Non. D’autant qu’en tant que peintre, mon objectif n’a jamais été de résoudre l’équation de Schrödinger, mais plutôt de lui apporter une esthétique pour en révéler la beauté. Beaucoup de personnes sont effrayées par les mathématiques, qui leur rappellent les heures sombres du collège ou du lycée. À travers mon travail, je souhaite les inviter d’abord à dépasser leur frayeur en leur proposant d’abord une vision esthétique de l’opérateur. Il y a également une symbolique à vouloir démystifier des symboles complexes qui sont, selon Galilée, le langage de la nature, le mécanisme du monde. Car, plus on est instruit, moins on est manipulable. Les dictatures d’ailleurs jouent sur l’ignorance et la désinformation.
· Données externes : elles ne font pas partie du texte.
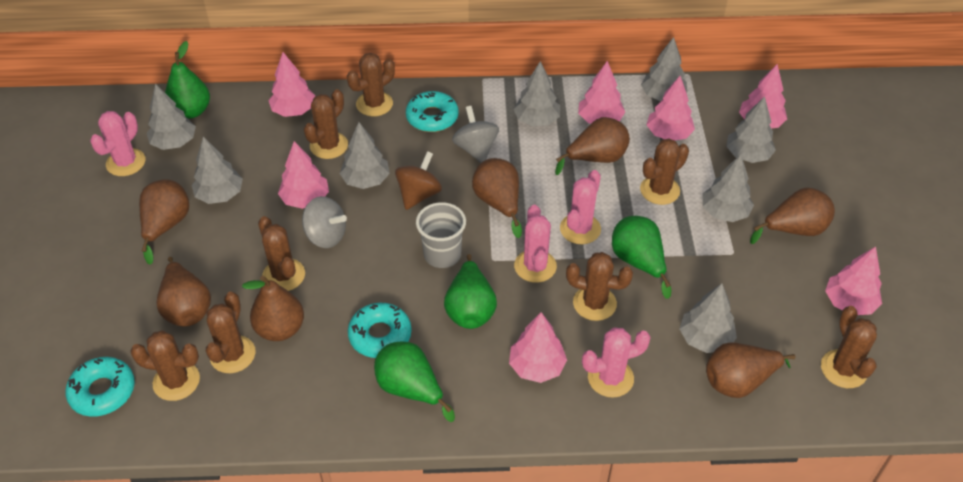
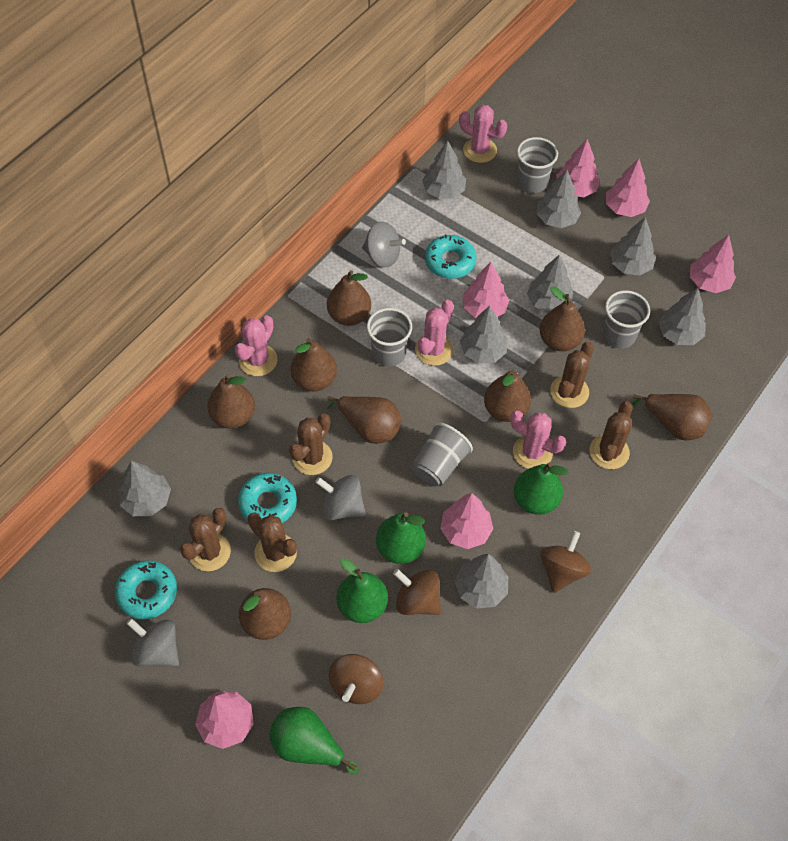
brown cactus: 8 -> 5
brown pear: 7 -> 8
brown spinning top: 1 -> 3
grey cup: 1 -> 4
grey spinning top: 2 -> 3
pink tree: 7 -> 6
Comment voyez-vous l’évolution de votre travail ?
Face à la multiplication des canaux de communication et à la globalisation, comme certains auteurs, je me demande comment conserver notre identité culturelle : un riche patrimoine, des avancées architecturales, gastronomiques, scientifiques… J’ai donc envie de retourner à une peinture plus traditionnelle, notamment des techniques françaises figuratives.

Figuratives ?
C’est vrai que j’ai été fascinée par la période de l’entre-deux-guerres, avec tous ces manifestes, tous ces courants picturaux… et la non-figuration. Pour autant, je crois qu’à l’heure actuelle, retourner à une peinture plus traditionnelle revêt un caractère provoquant, voire innovant ! Peut-être est-ce aussi pour moi une façon de lier modernité et tradition…

Continuez-vous à intervenir dans la rue ?
Pas depuis un an. Dans l’évolution de mon parcours, je suis partie du support brut, le mur, que j’ai ensuite remplacé par le film plastique… dont je me suis finalement débarrassée. Une façon de tourner la page, de clore un chapitre. En tant qu’artiste, j’apprécie de faire ce qui me plaît. J’ai ainsi travaillé sur d’autres formes d’expression, notamment sur des photos et des vidéos réalisées dans la rue ; des équations mathématiques en cyrillique ou en arabe ; une série de chats à l’huile inspirée d’un peintre coréen…

Vous aimez vous mettre en scène dans des tenues spectaculaires. Est-ce une autre expression artistique ? Et cela participe-t-il à l’œuvre picturale ?
Le téléphone portable a beaucoup modifié ma pratique du writing en facilitant la prise de photos et de vidéos. J’ai donc évidemment réfléchi aux rendus, me demandant comment rendre ces images intéressantes, ces films attractifs. J’ai d’abord choisi de filmer le jour pour une meilleure qualité d’image. Et plutôt que de me balader en jean et sweat à capuche, j’ai souhaité casser les codes, celui du graffeur notamment, mais aussi de révéler une certaine féminité face au machisme ambiant. Forcer le trait, jouer des contradictions dans un esprit rebelle.